Buying In: On the Inside

The Anonymous Partner discusses such topics as the billable hour and cross-selling -- with a former senior partner of a Biglaw firm and former general counsel of a major corporation.

Ed. note: This is the final column by Anonymous Partner based on his interview of a more-senior partner, “Old School Partner” (“OSP”). You can read the first column here and the second column here.

We had been talking for a while, when the conversation turned to Old School Partner’s experiences as a general counsel. He pulled no punches. “I was a very sophisticated consumer of legal services,” Old School Partner told me. In short, Old School Partner, when he turned to outside counsel, had high standards.

Having already decided to leave the security of a leadership position at a Biglaw firm for in-house life, Old School Partner demanded the same attention to detail and professionalism from his chosen outside counsel as he displayed when doing work for his former clients. As an example, he shared how he went about choosing litigation counsel.

“I was looking for counselors,” he told me, and that meant no fluffy credentials without real experience backing them up. “I wanted trial lawyers with real trial experience, who could have the confidence to forego a deposition that was not going to be of any value at trial.” Unlike many clients today, Old School Partner was willing to pay top dollar for real guidance, and did not default to assigning his cases to the lowest bidder or a firm that had a “preferred relationship” with his company. I got the sense that he viewed each case his company was engaged in as a business problem that needed solving, and was willing to pay handsomely for a solution — because he realized that throwing money at a litigation “team” was ultimately less effective and more costly than buying top-drawer help….

Of course, Old School Partner was the general counsel of a large and important corporation. He was therefore able to demand, as he did, that any top partner retained by him would need to service the work personally, and not delegate it down. In my experience, there is a measurable slice of the Biglaw partnership — a mostly older group, but including some young rainmakers — that simply does not want to do the “work.” Drafting briefs, talking to opposing counsel, taking or defending a deposition, traveling for a status hearing — all these tasks are below them, and thus pushed down the chain.
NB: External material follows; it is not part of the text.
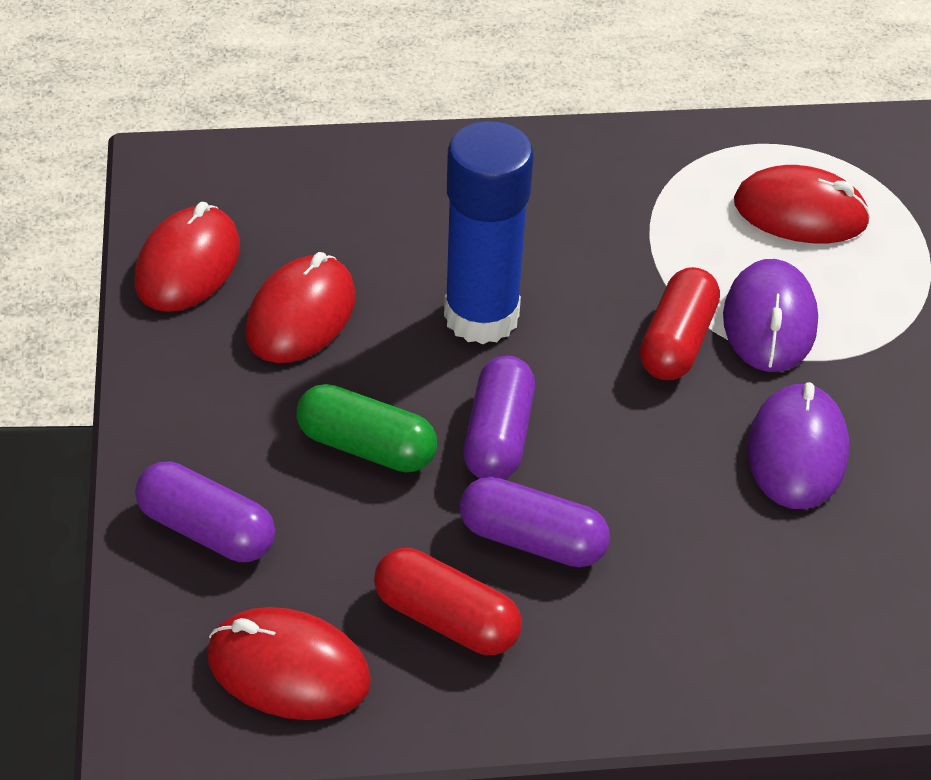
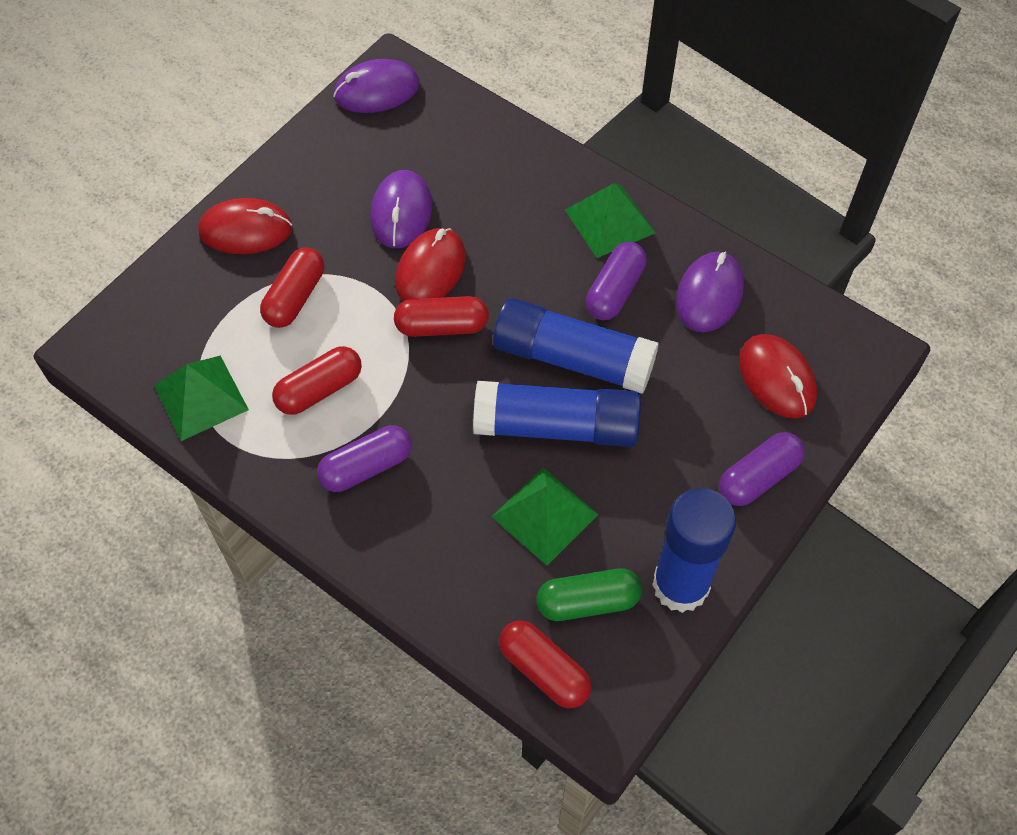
blue glue stick: 1 -> 3
green pyramid: 0 -> 3
purple mouse: 2 -> 3
red capsule: 2 -> 4
red mouse: 4 -> 3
While such an approach surely benefits younger partners like myself, the sands are shifting, and more clients seem to be adopting the Old School Partner approach — demanding that senior people “do the work.”

The problem for Biglaw is that frequently those senior people have not taken a deposition in years, and the case budget no longer allows for a team approach, where a junior partner or senior associate can draft the outline (or frequently the questions) for the more senior but actually less practically experienced lawyer. And good luck getting a young partner like me to do the outline for the senior lawyer for “free” — I’d rather spend my time on business development, or otherwise demand that the senior lawyer explain to the client that I am better suited to be taking the deposition anyway. Basically, clients today (of all sizes) can and should be demanding the level of service that Old School Partner did. If your firm’s clients are not yet, consider yourself lucky and assume it is a temporary situation.

Sponsored

Besides his insistence on partner-level service and attention while he was a general counsel, Old School Partner communicated very strong opinions on two issues that are endlessly discussed by firm management consultants and firm leadership: (1) the billable hour and (2) cross-selling.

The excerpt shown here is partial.